New pastor at Pikes Peak United Methodist
Joyce DeToni-Hill jokes that her husband Derek is “jealous” of where she works.
Part of the humor comes from both having the same kind of job and the same employer. They're pastors for the United Methodist Church who were appointed to Colorado Springs within the last two months.
Joyce became pastor of the Pikes Peak United Methodist Church, 2927 W. Pikes Peak Ave. Her husband Derek started as pastor of the Central United Methodist Church on Galley Road on the city's east side.
Their assignments were arranged by the Rocky Mountain Conference of the United Methodist Church, in keeping with its policy of placing married pastors in locations where both can serve. For example Pastors Joyce and Derek had most recently co-pastored at smaller churches in the area of Sterling, Colo., and before that in Park City, Utah.
Decisions on actual church designations are based on personal information provided by the pastors, as well as desired profiles provided by church congregations, she explained.

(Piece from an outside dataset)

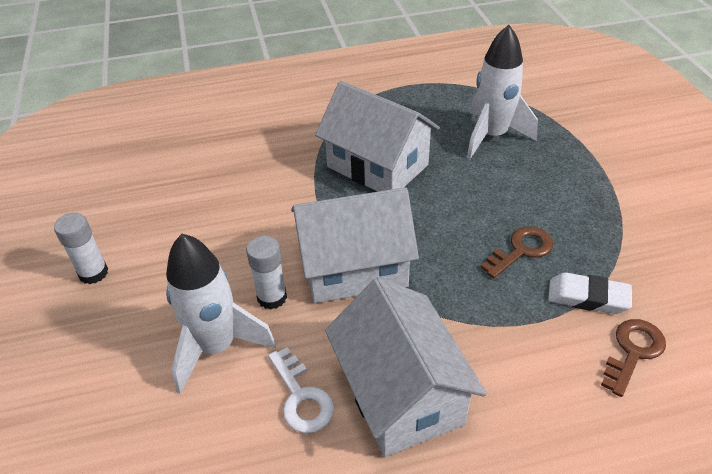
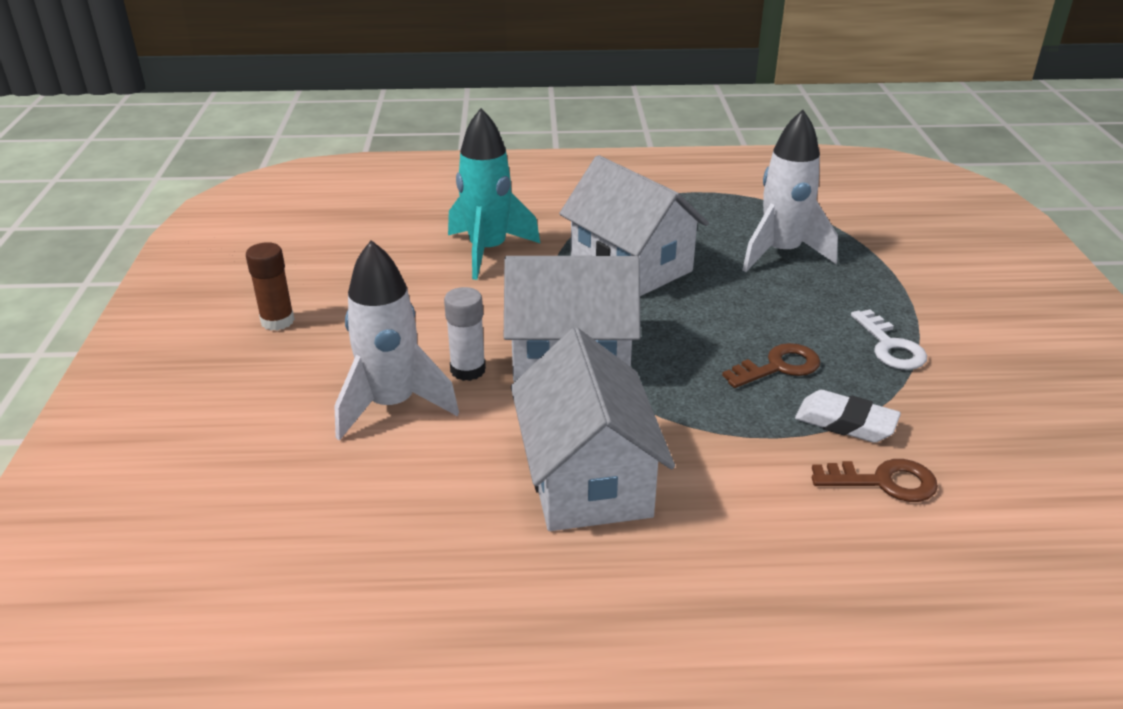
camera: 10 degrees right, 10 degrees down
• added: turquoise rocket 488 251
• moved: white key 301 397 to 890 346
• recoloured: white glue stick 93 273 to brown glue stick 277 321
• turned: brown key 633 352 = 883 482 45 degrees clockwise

In any case, Pastor Joyce is happy with her appointment, describing her congregation members as “kind and gracious,” especially after losing their previous pastor (Rick Carpenter, who was reassigned to the Dolores area in southwestern Colorado) on fairly short notice. “My husband says he's jealous,” she laughed. “He says this is the cool side of town.”
Carpenter's situation had been that he needed a full-time assignment to further his credentials with United Methodist. The position at Pikes Peak is only three-quarters, Pastor Joyce said.
She and her husband met in a seminary in Illinois, from which they both graduated in 1987. They moved west, into the Rocky Mountain Conference's geographical area, in 1999.
Coming in, she was familiar with two places on the Westside - the Goodwill store and the McDonald's restaurant - from an early-'90s vacation trip and from church-retreat youth bus trips that passed through the area.
The new Pikes Peak United Methodist pastor said she is especially interested in fostering youth activities, encouraging church charity to “those on the margins,” enhancing the church's musical aspects and using contemporary media as sight aids during sermons).
Pikes Peak, which has a current congregation of about 80 people, is one of the oldest continuing churches in the region. It started as the Colorado City Congregational Church in 1879 and has been at 2927 W. Pikes Peak Ave. for 105 years.